After spending Monday morning battling with a roll of bubble wrap, parcel tape and trying to fit 9 sponge columns into two agricultural feed sacks, I collected Freya and some of her friends from Ballater. They had completed an impressive 40 mile hilly hike for their silver Duke of Edinburgh expedition practice and were worn out, muddy and sunburnt.
It was a relief when the haulier finally picked up the ridiculously large package of totems, especially as they were taking up rather a lot of space. It was a particularly busy week since the school holidays were due to begin and we were heading off straight away. I had to sort out arrangements for the dogs, cat and hens to be looked after by Mo and try to organise packing lists. Inevitably, I forgot to include a couple of things that may have been useful such as my pocket-rocket gas stove for impromptu cups of tea on the beach and suncream.
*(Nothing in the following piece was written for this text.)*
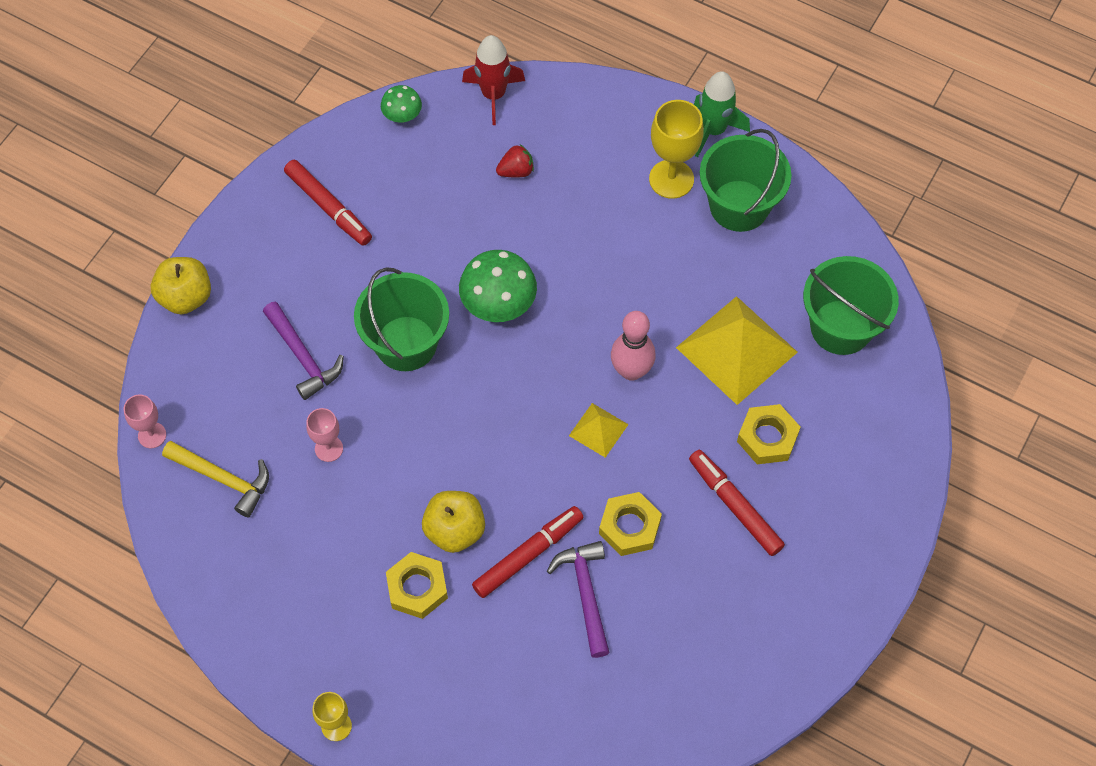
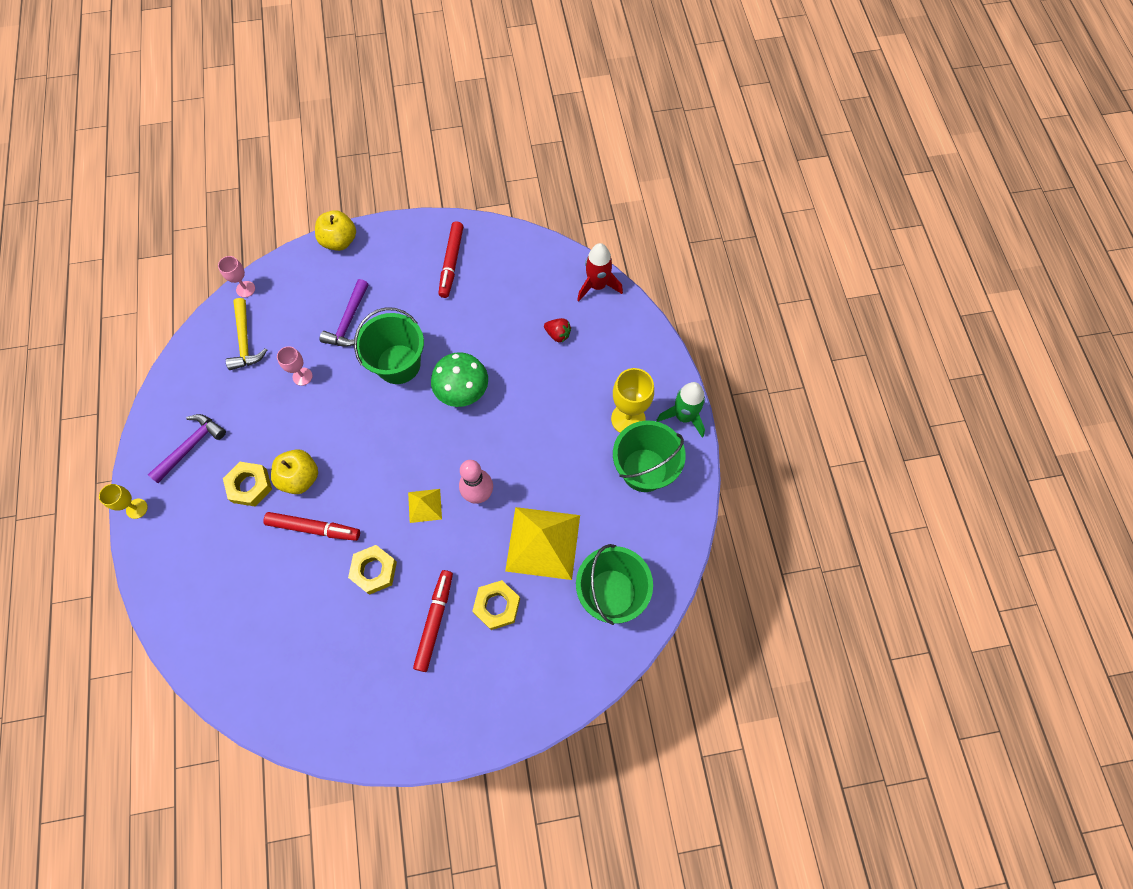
camera: 50 degrees right, 5 degrees up
(402, 116) = (541, 253): green mushroom -> none
(585, 593) = (312, 578): purple hammer -> purple hammer (191, 446)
I made an effort to complete all of the pending customer quilts. One was a customer’s labour of love that had been a part-work magazine project with less than perfect instructions. She had found it both challenging and frustrating but the quilt looked great when it was all done. I turned my thoughts to how I could make a luxury patchwork sleeping bag and ordered a striped flannel sheet from Ebay to go on the back of an unfinished quilt top. I need a heavy duty zip then want to fiddle about with the design to see if I think it needs a hood or a pillow section. It all depends whether it is for “glamping” or taking on a hardcore D of E trek… My Mother requested a quilted ceramic hob cover so I rustled one up quickly in a couple of hours to shove at the bottom of my suitcase. I even cut out fabric for the draft bed version of Dunes Duet just in case I get a chance to whip it up while visiting my folks in Norfolk.
I attended two end of term celebrations – Fenella played violin and sang at the Durris Primary Church service on Thursday morning then in the afternoon, Freya was awarded with prizes for being the top student in her year for English and Modern Studies.
My husband hired a car for our long drive to Devon instead of putting up with the dependable but rather utilitarian Landrover. With just a couple of brief stops, we finally reached the village of Kilmington, near Axminster after 11 hours. The back lanes leading to the cottage were only 6 feet wide but the holiday cottage was a delight. It is listed in the Domesday Book and the original part is thought to date back to the twelfth century. The children loved the low beams, wonky floors, warped bookshelves and sagging thatched roof.
We enjoyed traipsing around Lyme Regis on Sunday and because the English schools are not yet on holiday, it was not too busy. I asked the rest of the family to look for flint stones with holes all the way through on the beach. I could have spent a small fortune on nautical style clothes in the Seasalt shop. We stumbled upon a charming vintage inspired dress-making studio and bought two dress patterns for Freya to experiment with in preparation for her Higher Art dress design project. It was very pleasant to eat a simple supper in the garden at our cottage and plan outings for the week ahead.